È il 1978. Arriva nei cinema il "Molière" della Mnouchkine. Dura circa quattro ore. Vado a vederlo, e ci torno il giorno dopo, e me lo rivedo anche in televisione quando lo passano in Rai, in quattro puntate. Grazie a questo film, grazie alla Mnouchkine, Molière emerge come un autore immenso. La sua vicenda umana rivela una complessità straordinaria; le sue opere vanno ben oltre le pur geniali farse.

Facciamo un salto indietro di qualche anno.

Ad Abbiategrasso divento direttore del “Festival di mimo e di teatro di strada” del Polo culturale dei Navigli. Decido di dedicare la rassegna agli artisti francesi. Forse è l'occasione buona per far venire in Italia Ariane e il suo Théatre du Soleil.



In quel periodo Il Teatro del Sole aveva in repertorio un lavoro che fondeva la Commedia dell'Arte con le danze orientali.

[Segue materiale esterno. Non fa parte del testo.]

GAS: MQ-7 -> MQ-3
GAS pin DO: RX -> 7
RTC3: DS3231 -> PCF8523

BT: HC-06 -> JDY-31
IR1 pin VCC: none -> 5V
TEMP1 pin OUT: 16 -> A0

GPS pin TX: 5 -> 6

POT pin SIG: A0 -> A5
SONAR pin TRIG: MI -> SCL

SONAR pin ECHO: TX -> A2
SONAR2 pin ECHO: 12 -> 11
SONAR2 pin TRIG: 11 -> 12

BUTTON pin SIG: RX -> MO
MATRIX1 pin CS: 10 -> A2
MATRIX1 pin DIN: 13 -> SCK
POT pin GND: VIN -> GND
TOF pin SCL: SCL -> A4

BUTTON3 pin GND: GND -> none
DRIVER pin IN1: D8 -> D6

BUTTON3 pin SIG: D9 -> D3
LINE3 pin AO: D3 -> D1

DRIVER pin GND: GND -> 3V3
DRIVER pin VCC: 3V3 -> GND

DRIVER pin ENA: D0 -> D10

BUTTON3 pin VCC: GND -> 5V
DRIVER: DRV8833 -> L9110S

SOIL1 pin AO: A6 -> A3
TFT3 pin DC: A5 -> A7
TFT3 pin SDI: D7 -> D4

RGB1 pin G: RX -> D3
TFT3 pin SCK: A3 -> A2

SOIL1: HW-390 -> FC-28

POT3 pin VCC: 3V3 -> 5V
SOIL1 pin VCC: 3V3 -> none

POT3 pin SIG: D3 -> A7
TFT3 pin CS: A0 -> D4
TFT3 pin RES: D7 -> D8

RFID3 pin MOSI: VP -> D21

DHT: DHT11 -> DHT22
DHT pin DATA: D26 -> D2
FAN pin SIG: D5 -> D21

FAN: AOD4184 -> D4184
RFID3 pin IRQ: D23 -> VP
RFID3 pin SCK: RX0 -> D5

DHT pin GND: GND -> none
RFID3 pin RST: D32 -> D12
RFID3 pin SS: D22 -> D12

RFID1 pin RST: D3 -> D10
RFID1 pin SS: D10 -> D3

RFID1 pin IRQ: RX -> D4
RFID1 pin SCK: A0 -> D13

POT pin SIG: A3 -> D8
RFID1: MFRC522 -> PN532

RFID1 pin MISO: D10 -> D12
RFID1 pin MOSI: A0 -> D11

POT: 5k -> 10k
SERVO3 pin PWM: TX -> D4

Il tema dello spettacolo era il conflitto tra la Cina e il Tibet. Poteva essere una cosa interessante. Qualcosa di nuovo, sicuramente.

Mi informo. Sì, lo spettacolo si può portare in Italia, ma non per una data sola.

Secondo problema: lo spettacolo non si può fare in strada, ma è necessario un capannone all'interno del quale si possa montare la poderosa macchina scenica.

Terzo: bisogna dare ospitalità, per più giorni, ad almeno una trentina di persone, tra tecnici, attori.

Quarto: il costo della operazione supera enormemente il budget che ho a disposizione.

Dunque, non se ne fa niente. Pazienza.

Una decina d'anni dopo, il 12 luglio – me lo ricordo perché era il mio compleanno – mi chiama la sindaca di Mantova.

“L'anno prossimo saranno dieci anni dell'Arlecchino d'oro”, il premio che viene assegnato agli artisti che hanno dato un contributo importante nel campo della Commedia dell'Arte. “Fino ad oggi, il premio è stato assegnato solo a uomini. Non c'è una donna che si possa premiare?”

“Certo che ce ne sono; la più importante, senza dubbio, è Ariane Mnouchkine”.

“Va bene. Prendi i contatti e vedi se riesci a portarla qui per l'anno prossimo”.

Telefono a Parigi. “Ciao, vorrei parlare con Ariane per proporle di venire a Mantova a ritirare il premio alla carriera... l'Arlecchino d'Oro”.

“Sì, va bene, ma ora Ariane è ad Avignone, sta preparando il debutto del nuovo spettacolo. Ma perché non vai ad Avignone, io la avviso che arrivi... Tu ti vedi il debutto dello spettacolo, e poi avete tutto il tempo che volete per chiacchierare”.


(Ariane Mnouchkine)

La mattina dopo sono in macchina con mia moglie e sto viaggiando verso Avignone. Arrivo nel sito in cui si svolgerà lo spettacolo. Mi incontro con un’assistente di Ariane. Ha parlato con Parigi e sa già tutto. Mi accompagna sulla scena; passiamo in mezzo ai tecnici che stanno montando e arriviamo da Ariane. Mi sembra stanca e un po' trasandata, anche se carica di energia. Molto francese. Ha i capelli tutti bianchi, ormai.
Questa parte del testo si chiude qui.